My daughter, up until last summer, spent one week each summer at Camp Timber-lee, a Christian youth camp in Troy, Wisconsin. Their entire game plan revolved around preaching and teaching kids on their level. Rock music-style praise songs were the routine and on Saturday, when we'd arrive to pick her up at week's end, there was a final "concert" and sermon at their little outdoor venue. All the kids were singing and stomping and clapping and praising the Lord in this manner. It would've been difficult to find a kid not participating. Now, this doesn't mean all the kids were truly convicted, but it was gratifying to see them engaged in worship in this way.

The whole issue puts me in mind of a passage of Paul's wherein he speaks of putting himself on the level of those to whom he intends to spread the Word in order to be on their terms in order to get their attention. I think this has value in keeping the kids engaged, at least when in youth-centered groups.

Glenn E. Chatfield said...

The problem is that parents to raise their children IN the faith, but instead stick them into "Sunday School" where they learn everyone about church has to be fun.

Our kids were raised by having them with us in the service, and they learned the hymns. Although they, like most kids, had no clue what the songs were about when they were really little, they were taught as they aged all about the Faith so they understood what they were singing. They never cared for "rock and roll" church music, and actually learned discernment about the importance of what the lyrics of ANY song actually said!
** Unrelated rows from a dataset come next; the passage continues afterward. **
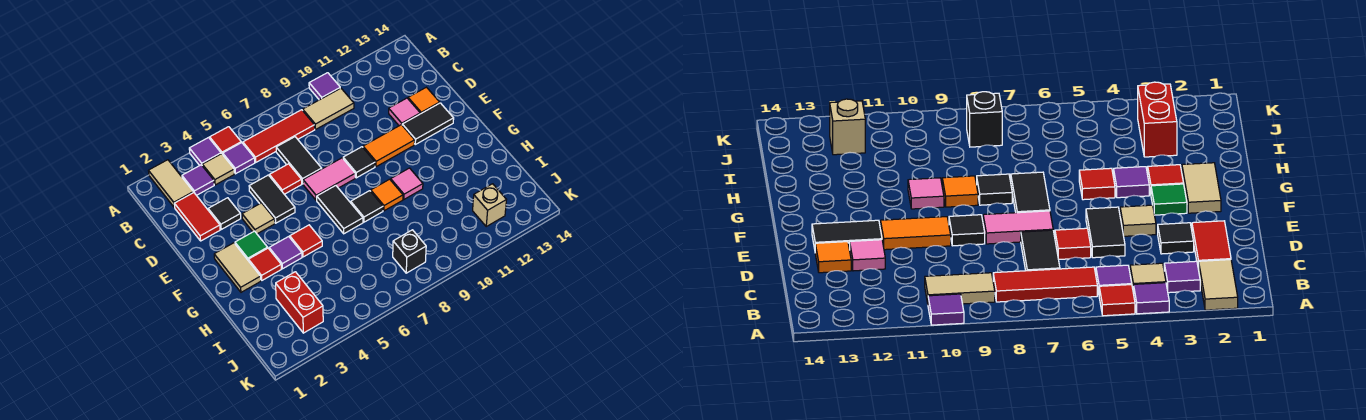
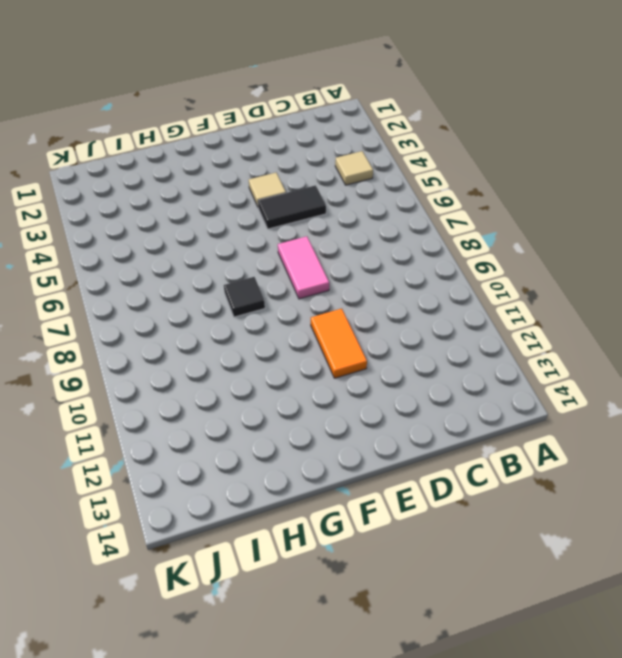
none -> tan tile A2:B2 level 1
none -> purple tile A4 level 1
none -> red tile A5 level 1
none -> purple tile A10 level 1

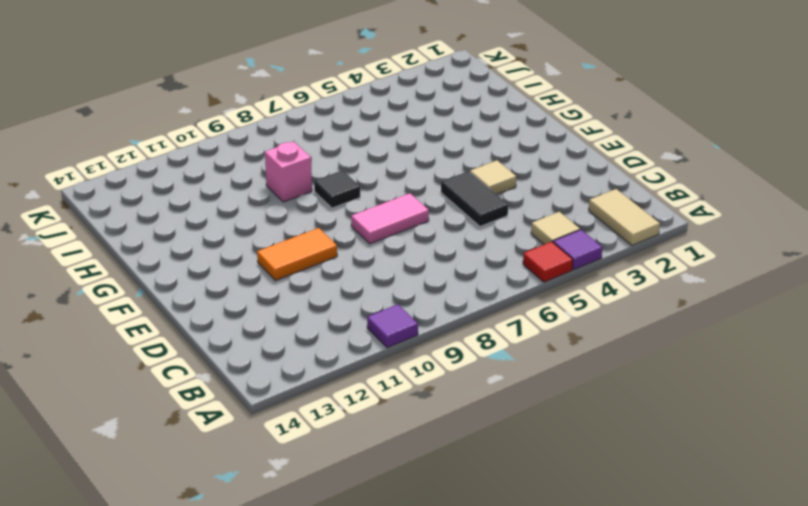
pink brick H9 level 1 -> none
none -> purple tile B3 level 1
none -> purple tile B5 level 1
none -> red tile B6:B8 level 1
none -> tan tile B9:B10 level 1

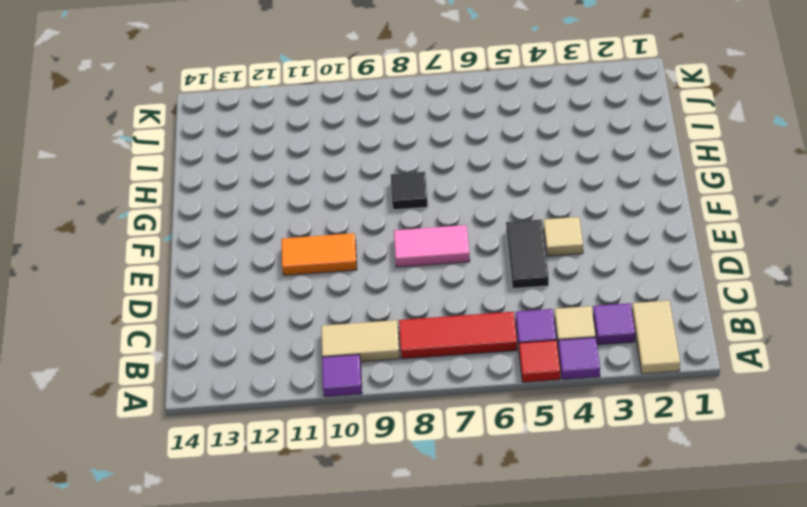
none -> red tile C2:D2 level 1
none -> black tile C7:D7 level 1
none -> black tile D3 level 1
none -> red tile D6 level 1

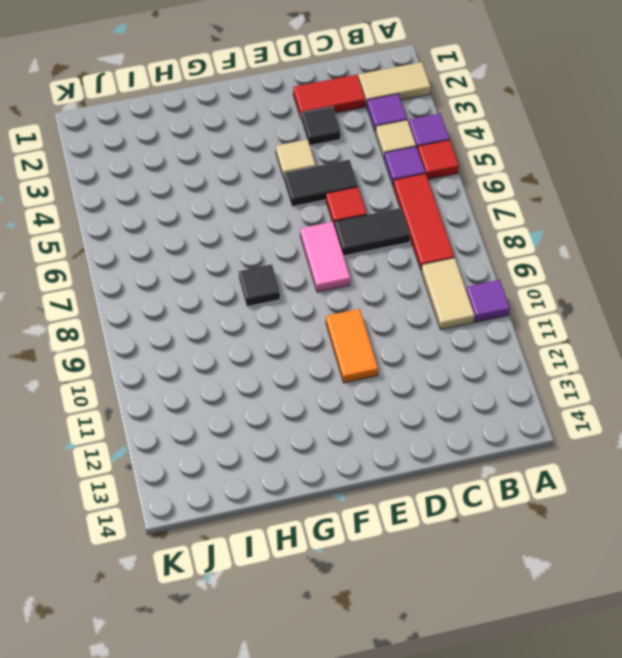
none -> pink tile D12 level 1
none -> orange tile D13 level 1
none -> black tile E9 level 1
none -> black tile E12:E13 level 1

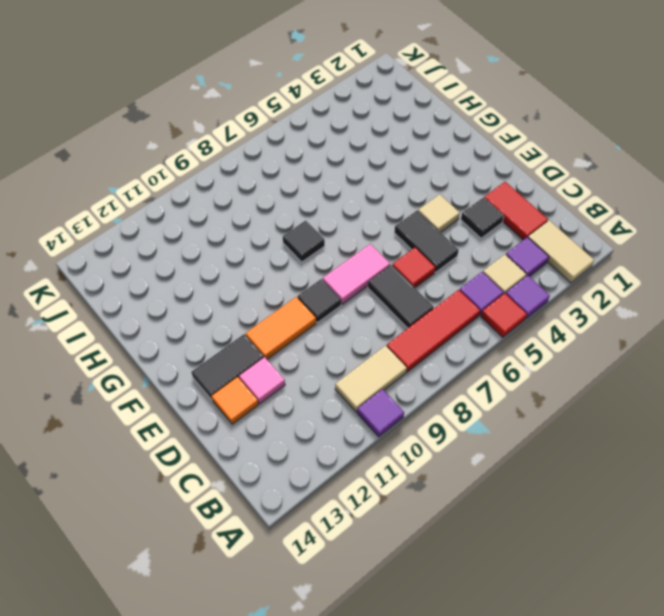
none -> tan tile F2:G2 level 1
none -> green tile F3 level 1
none -> black tile F7:G7 level 1
none -> red tile G3 level 1

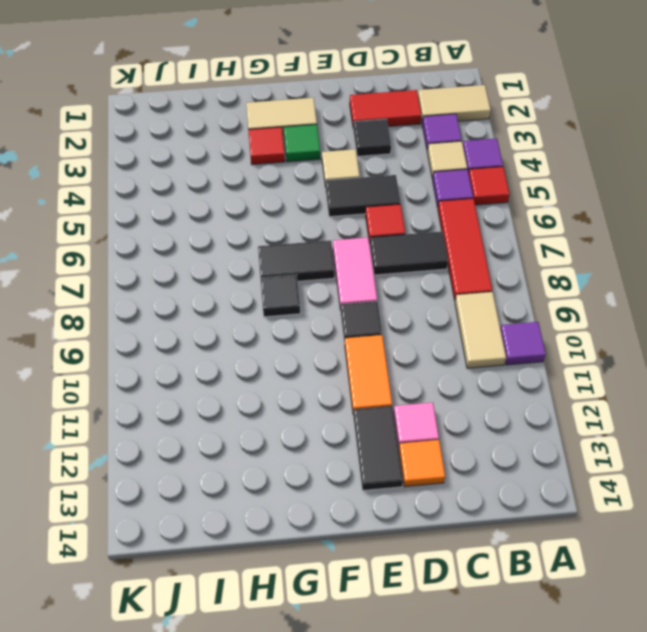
none -> purple tile G4 level 1
none -> red tile G5 level 1
none -> orange tile G9 level 1
none -> pink tile G10 level 1

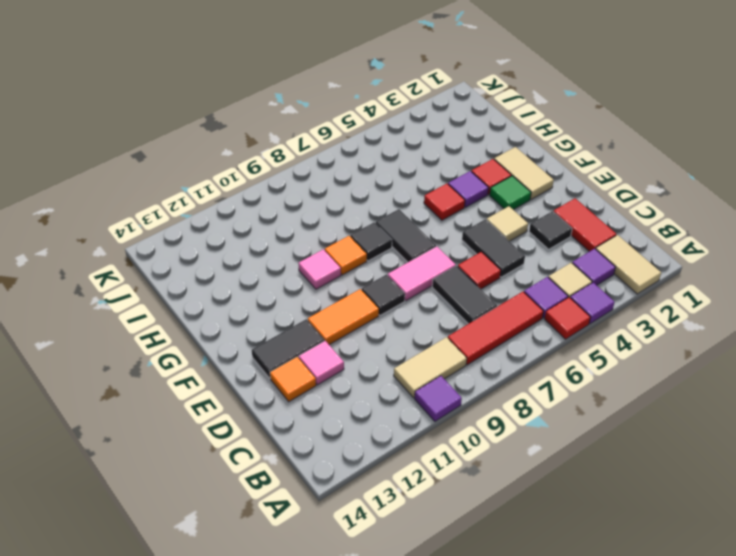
none -> red brick I3:J3 level 1
none -> black brick J8 level 1
none -> tan brick J12 level 1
IF all parents raised their kids that way, they wouldn't be "bored" with real worship songs.

For what it's worth... said...

I love those songs.

David said...

While I agree that the world in general and youth specifically have lost sight of the exceeding wonderfulness of God, I think you caught on something that you may have overlooked. Now, I don't know the age of the children in the example, but I imagine pre-teen. You are faulting them for not latching on to the meat of those hymns. But we can't start on meat. We must start on milk. Even the Bible uses that analogy. They may not get the meat because it is too much for them at this time. I know when I was younger I didn't understand the meat, and now the milk goes sour in my mouth. By all means, don't keep them on the milk, but they have to start somewhere. You have to train them to eat the meat.

Stan said...

In the 1930's there was no "youth culture". Children were under their parents. In the 50's a new category had come into being called "teenager", a hybrid of "adult" and "child" that created a special culture of its own. By the 70's the youth had their own form of culture ... in the sense of "shared beliefs and values of group". Today, we exist in a "youth culture". Our society now believes that youth is of higher value/ability/intelligence/wisdom than adults. "Old" is bad; "young" is good. Under that new paradigm, then, we isolate our children, cater to their desires, dumb down the truth, and think we're doing them a favor. We find out what satisfies them now and try to give it to them rather than whetting their appetites for the eternal. In that sense I believe we are losing our youth.

Stan said...

No, David, I'm not faulting them for latching onto the meat of hymns. I'm faulting parents and leaders for not teaching them that there's so much more. Kids are doing what they naturally do; those whom God has tasked with training them are not doing what God has tasked them to do.

David said...

There's that. We really do let our youth stagnate. How long ago was it that it was normal for women to be married and bearing children in their teens? It seems that those generations were more mature and more responsible at an earlier age than we are now.

Stan said...

I was actually surprised to learn that the average age of child-bearing (and marriage) in 1970 in America was 20. Child-bearing has gone up to 26 and the marriage age has also gone up, but not as far up or down as I had thought.

Indeed, however, you are absolutely right that earlier generations were taught to be responsible at an earlier age. Sociologists are saying today that the average age of adulthood (the age at which you are deemed responsible enough to be considered an adult) is now well into the 30's, where it was below 20 in earlier generations.